Expression of gamma‐glutamyl transpeptidase by renal epithelial cells occurs on a cell‐by‐cell basis and is inhibited by the chronic TPA treatment

Abstract Upon attaining a confluent density, populations of the renal epithelial cell line, LLC‐PK 1 , express progressively many properties characteristic of the renal proximal tubule cell, including gamma‐glutamyl transpeptidase activity. Expression of transpeptidase activity was inhibited reversibly by chronic treatment with the phorbol ester tumor promoter, 12‐o‐tetradecanoylphorbol‐13‐acetate(TPA). TPA treatment inhibited expression of transpeptidase activity regardless of whether added prior to or following appearance of the activity. Increased transpeptidase activity in postconfluent cell populations was due to an increased enzyme V max with no change in substrate K m . TPA‐treated cell populations. exhibited a low V max similar to subconfluent populations.
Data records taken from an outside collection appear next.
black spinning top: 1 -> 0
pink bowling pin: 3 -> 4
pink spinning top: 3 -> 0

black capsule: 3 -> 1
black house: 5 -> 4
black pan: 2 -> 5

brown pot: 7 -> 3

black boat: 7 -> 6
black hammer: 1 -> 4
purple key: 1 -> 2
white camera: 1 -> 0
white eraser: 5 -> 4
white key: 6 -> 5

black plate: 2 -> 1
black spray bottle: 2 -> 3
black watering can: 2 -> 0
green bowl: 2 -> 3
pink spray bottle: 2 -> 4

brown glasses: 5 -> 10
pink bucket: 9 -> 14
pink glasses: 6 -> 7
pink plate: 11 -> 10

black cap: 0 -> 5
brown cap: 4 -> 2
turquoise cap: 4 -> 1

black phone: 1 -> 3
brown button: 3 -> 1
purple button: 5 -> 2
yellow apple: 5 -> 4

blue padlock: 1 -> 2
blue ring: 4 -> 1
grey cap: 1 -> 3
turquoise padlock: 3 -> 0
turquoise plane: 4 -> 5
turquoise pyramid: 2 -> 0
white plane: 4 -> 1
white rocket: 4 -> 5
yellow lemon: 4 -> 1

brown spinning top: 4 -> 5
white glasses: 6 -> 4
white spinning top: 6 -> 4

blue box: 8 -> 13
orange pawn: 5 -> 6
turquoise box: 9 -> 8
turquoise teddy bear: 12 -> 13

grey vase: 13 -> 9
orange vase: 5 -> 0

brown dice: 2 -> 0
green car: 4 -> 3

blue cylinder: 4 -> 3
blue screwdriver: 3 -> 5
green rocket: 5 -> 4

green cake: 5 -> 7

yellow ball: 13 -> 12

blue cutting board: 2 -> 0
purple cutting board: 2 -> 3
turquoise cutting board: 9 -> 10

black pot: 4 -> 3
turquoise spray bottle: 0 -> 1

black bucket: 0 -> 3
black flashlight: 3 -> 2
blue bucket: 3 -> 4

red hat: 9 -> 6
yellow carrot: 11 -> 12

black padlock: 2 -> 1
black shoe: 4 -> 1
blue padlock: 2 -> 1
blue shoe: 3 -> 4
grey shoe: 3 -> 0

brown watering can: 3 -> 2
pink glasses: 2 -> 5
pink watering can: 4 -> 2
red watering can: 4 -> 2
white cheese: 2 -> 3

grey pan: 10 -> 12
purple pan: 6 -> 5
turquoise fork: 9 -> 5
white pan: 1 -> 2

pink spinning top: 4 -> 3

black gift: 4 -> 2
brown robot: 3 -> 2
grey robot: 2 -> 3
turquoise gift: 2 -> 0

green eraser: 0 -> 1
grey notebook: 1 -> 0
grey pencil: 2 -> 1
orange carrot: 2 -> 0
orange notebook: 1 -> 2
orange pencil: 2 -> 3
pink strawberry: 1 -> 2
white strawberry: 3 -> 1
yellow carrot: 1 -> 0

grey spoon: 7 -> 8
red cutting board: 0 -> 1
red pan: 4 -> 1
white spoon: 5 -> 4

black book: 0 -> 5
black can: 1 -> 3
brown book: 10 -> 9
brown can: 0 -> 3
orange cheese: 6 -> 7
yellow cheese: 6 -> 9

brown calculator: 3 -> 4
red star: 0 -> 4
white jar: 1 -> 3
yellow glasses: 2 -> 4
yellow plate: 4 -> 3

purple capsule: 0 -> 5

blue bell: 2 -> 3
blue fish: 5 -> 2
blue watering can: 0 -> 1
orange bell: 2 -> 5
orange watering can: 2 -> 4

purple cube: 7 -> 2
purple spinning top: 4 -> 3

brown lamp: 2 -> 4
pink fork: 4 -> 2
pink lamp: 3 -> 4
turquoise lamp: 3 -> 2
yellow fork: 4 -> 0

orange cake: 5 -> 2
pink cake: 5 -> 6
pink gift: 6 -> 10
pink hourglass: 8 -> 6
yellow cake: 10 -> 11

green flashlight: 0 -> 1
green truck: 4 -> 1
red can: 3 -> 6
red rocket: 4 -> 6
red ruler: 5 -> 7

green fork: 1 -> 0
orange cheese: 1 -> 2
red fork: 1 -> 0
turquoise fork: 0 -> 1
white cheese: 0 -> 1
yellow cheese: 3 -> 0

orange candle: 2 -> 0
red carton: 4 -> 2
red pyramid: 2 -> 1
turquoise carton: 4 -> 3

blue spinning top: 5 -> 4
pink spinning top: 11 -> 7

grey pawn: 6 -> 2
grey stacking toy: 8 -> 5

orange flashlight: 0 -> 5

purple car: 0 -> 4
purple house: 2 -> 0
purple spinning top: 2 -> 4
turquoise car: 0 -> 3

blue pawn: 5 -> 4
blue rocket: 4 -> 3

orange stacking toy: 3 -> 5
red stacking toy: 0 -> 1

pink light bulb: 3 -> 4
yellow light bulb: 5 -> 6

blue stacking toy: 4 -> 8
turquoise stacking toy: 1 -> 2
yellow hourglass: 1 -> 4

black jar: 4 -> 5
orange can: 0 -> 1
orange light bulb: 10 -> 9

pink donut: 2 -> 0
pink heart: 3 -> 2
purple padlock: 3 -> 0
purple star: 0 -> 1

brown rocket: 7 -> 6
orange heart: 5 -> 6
Detection of transpeptidase activity at the individual cell level by enzyme histochemistry demonstrated that near‐confluent cell populations possesed few transpeptidase activity–positive cells. Progressive expression of transpeptidase activity in the cell population was due to an increasing proportion of cells in the population possessing transpeptidase activity. There was a parallel increase in the proportion of cells expressing transpeptidase protien, detected by immunofluorescence. TPA treatment inhibited apperance of both transpeptidase activity and transpeptidase protein in virtually all cells of the population. These results demonstrate that expression of transpeptidase activity in populations of LLC‐PK 1 cells occurs on a cell‐by‐cell basis and reflects expression of transpeptidase protein. Chronic treatment with TPA inhibits reversibly expression of transpeptidase activity and protein, suggesting a role for protein kinase C in regulating expression of this proximal tubule–specific property. © Wiley‐Liss, Inc.